Electronic Data Systems Corp. has been approved to use an information security assessment methodology endorsed by the Critical Information Assurance Office (CIAO) to help federal agencies identify vulnerabilities in their computer networks.

Agencies are turning their attention to security issues as their Year 2000 remediation projects wind down and as pressure mounts for compliance with Presidential Decision Directive (PDD) 63, which asks agencies to come up with plans to protect their key systems, and with other security requirements issued by the Office of Management and Budget.

EDS received the approval after being rated against the information security assessment capability maturity model (CMM), which was developed by the National Security Agency in cooperation with the system security engineering CMM project, an NSA spokeswoman said.

CMMs are designed to help organizations develop a consistent, well-documented set of processes in a particular area. The CMM concept came out of the federally funded Software Engineering Institute at Carnegie Mellon University, which originally developed a CMM for software engineering. CMMs are designed to ensure that a given process can be carried out in a similar fashion, with similar results, from project to project.

Several companies worked on the system security engineering CMM project over the past couple of years, said Daryl Eckard, director of technical services for EDS' Information Assurance Group.

NSA picked the key process areas out of the system security engineering CMM to develop the information security assessment CMM, Eckard said. NSA identified those pieces as things that could be used for appraisals to make sure companies do assessments according to a consistent methodology, he said.

Computer Sciences Corp.'s Information Assurance Solution Operations unit received approval in February for its systems security engineering CMM. CSC is offering its services under the General Services Administration's Safeguard Program, a CSC spokesman said. The Safeguard Program is intended to help agencies develop plans required under PDD 63 to protect their critical information systems.

The approval of EDS' processes confirms its maturity to assess the protection of agencies' critical information infrastructures and qualifies EDS' Information Assurance Center of Excellence in Herndon, Va., to perform assessments, Eckard said.

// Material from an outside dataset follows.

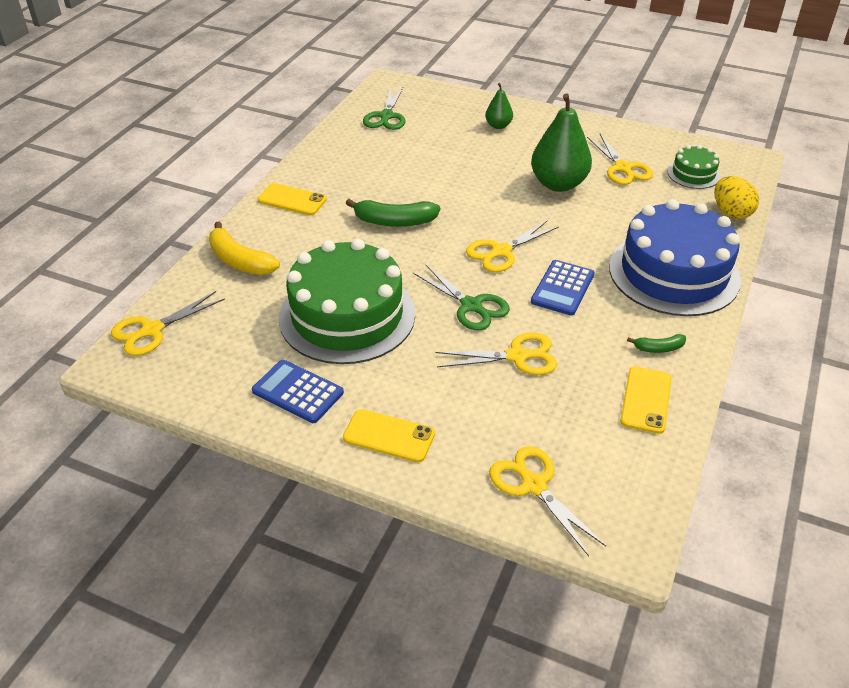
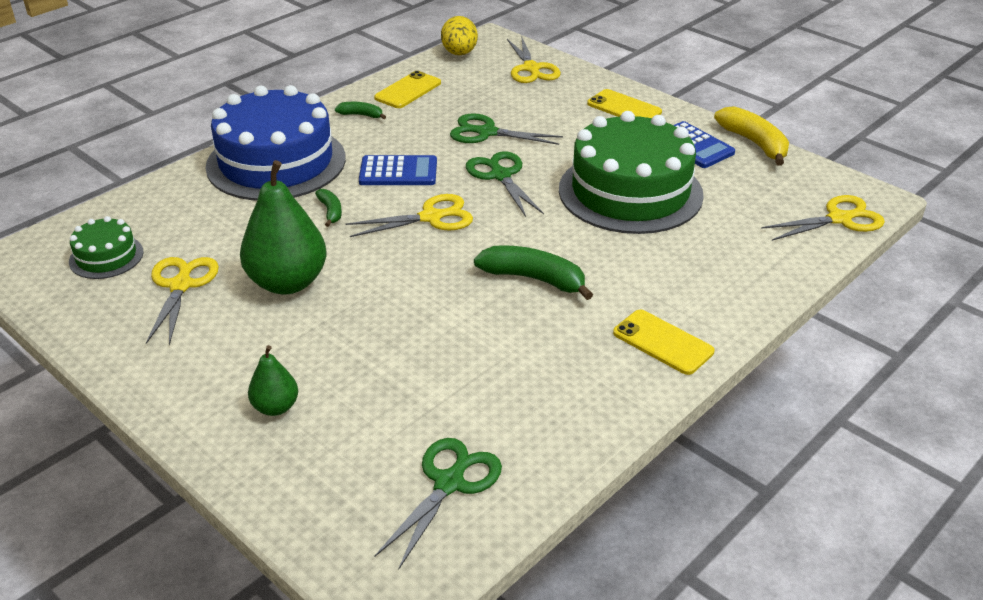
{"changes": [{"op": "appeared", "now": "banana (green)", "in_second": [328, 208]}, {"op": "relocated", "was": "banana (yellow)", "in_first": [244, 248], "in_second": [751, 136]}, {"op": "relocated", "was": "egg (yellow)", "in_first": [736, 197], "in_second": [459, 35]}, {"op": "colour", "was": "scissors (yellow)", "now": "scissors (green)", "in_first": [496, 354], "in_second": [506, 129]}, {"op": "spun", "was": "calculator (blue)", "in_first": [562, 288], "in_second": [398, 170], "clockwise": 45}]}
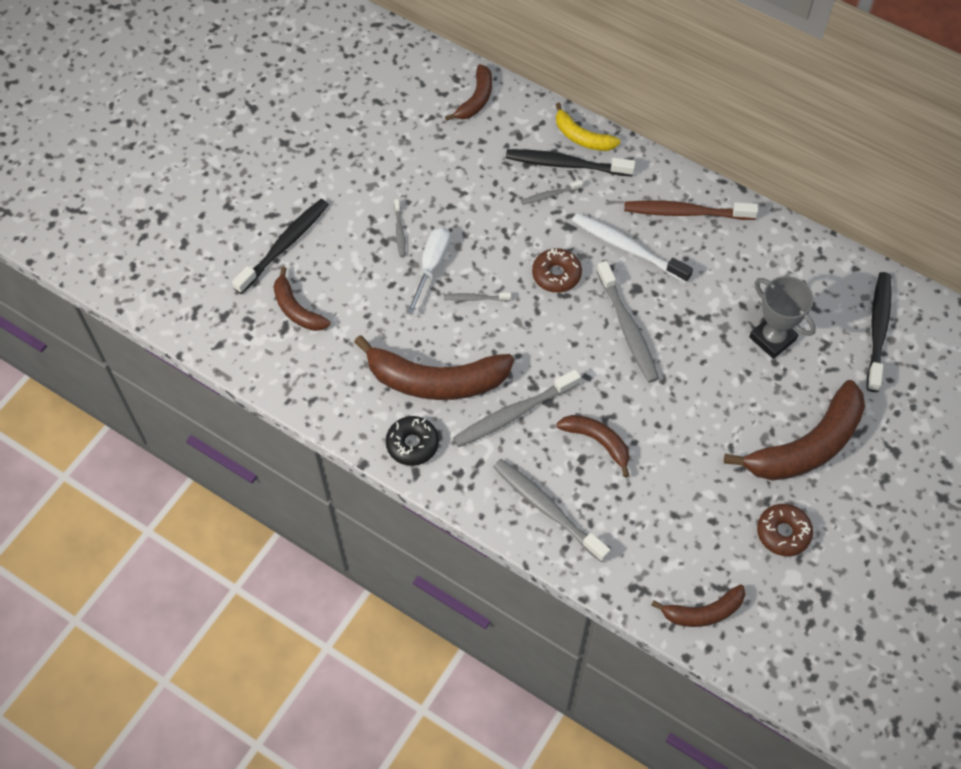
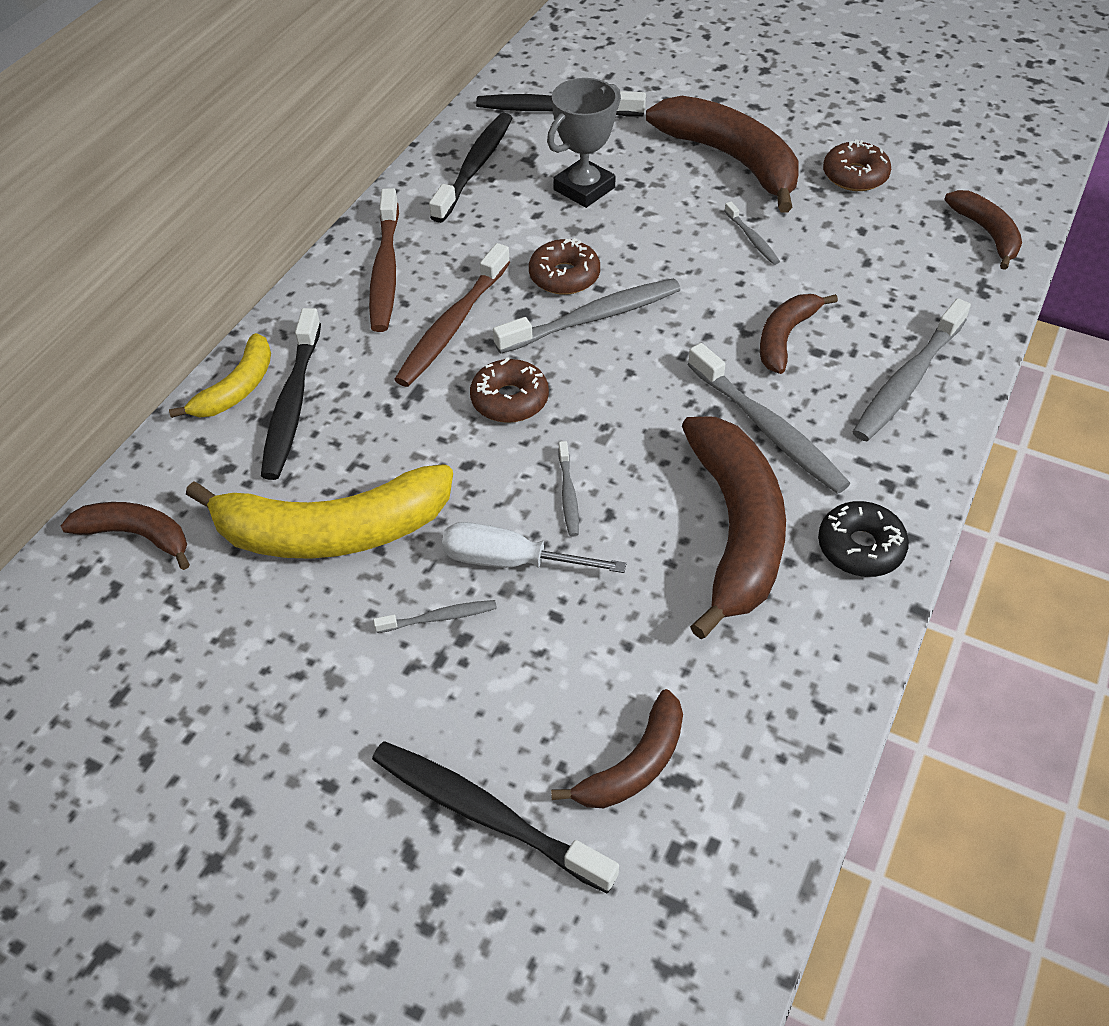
{"changes": [{"op": "appeared", "now": "banana (yellow)", "in_second": [319, 511]}, {"op": "appeared", "now": "toothbrush (black)", "in_second": [471, 168]}, {"op": "appeared", "now": "donut (brown)", "in_second": [564, 266]}, {"op": "relocated", "was": "toothbrush (grey)", "in_first": [552, 192], "in_second": [752, 233]}, {"op": "colour", "was": "toothbrush (white)", "now": "toothbrush (brown)", "in_first": [632, 248], "in_second": [452, 315]}]}
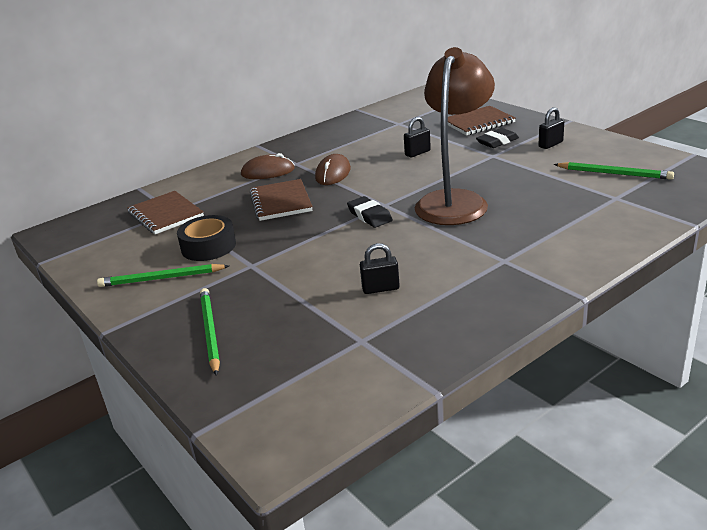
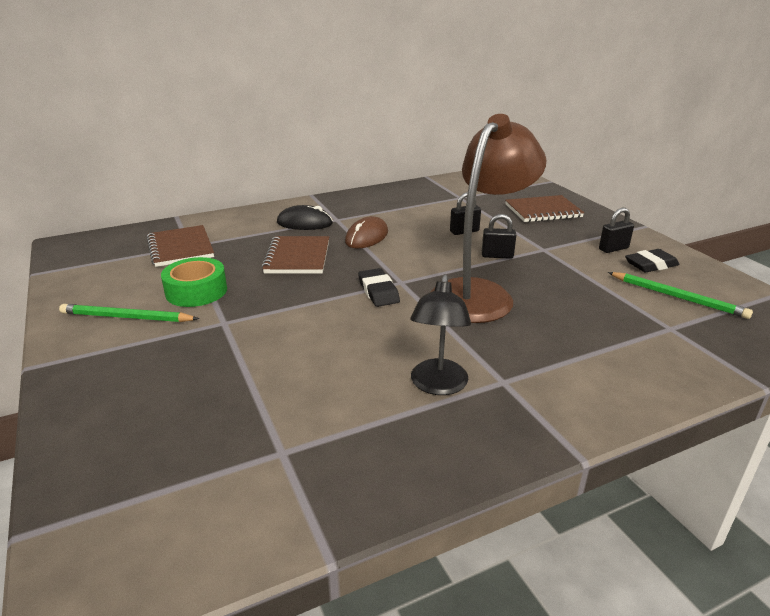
{"changes": [{"op": "missing", "was": "pencil (green)", "in_first": [210, 332]}, {"op": "appeared", "now": "lamp (black)", "in_second": [440, 334]}, {"op": "relocated", "was": "padlock (black)", "in_first": [380, 268], "in_second": [499, 236]}, {"op": "relocated", "was": "eraser (black)", "in_first": [497, 138], "in_second": [652, 260]}, {"op": "colour", "was": "tape (black)", "now": "tape (green)", "in_first": [206, 238], "in_second": [194, 282]}, {"op": "colour", "was": "mouse (brown)", "now": "mouse (black)", "in_first": [268, 166], "in_second": [305, 217]}]}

EDS officials began the appraisal process a little less than a year ago by building on existing processes as they learned the agency's security assessment methodology. The CIAO then appraised EDS' ability to use the methodology in a week-long process, Eckard said.

EDS already has begun working with about six agencies to examine their security processes and determine where their vulnerabilities are, offering countermeasures and security mechanisms involving a combination of technologies to protect their critical systems and data.

"We do an objective look and determine where the holes are," Eckard said.

The assessments examine an agency's local-area networks and other parts of the infrastructure, as well as some of the agency's business processes. Typical suggestions for improvement include changing those processes and taking steps such as subscribing to services that provide information on threat vulnerability and developing policies to ensure that employees are aware of security issues.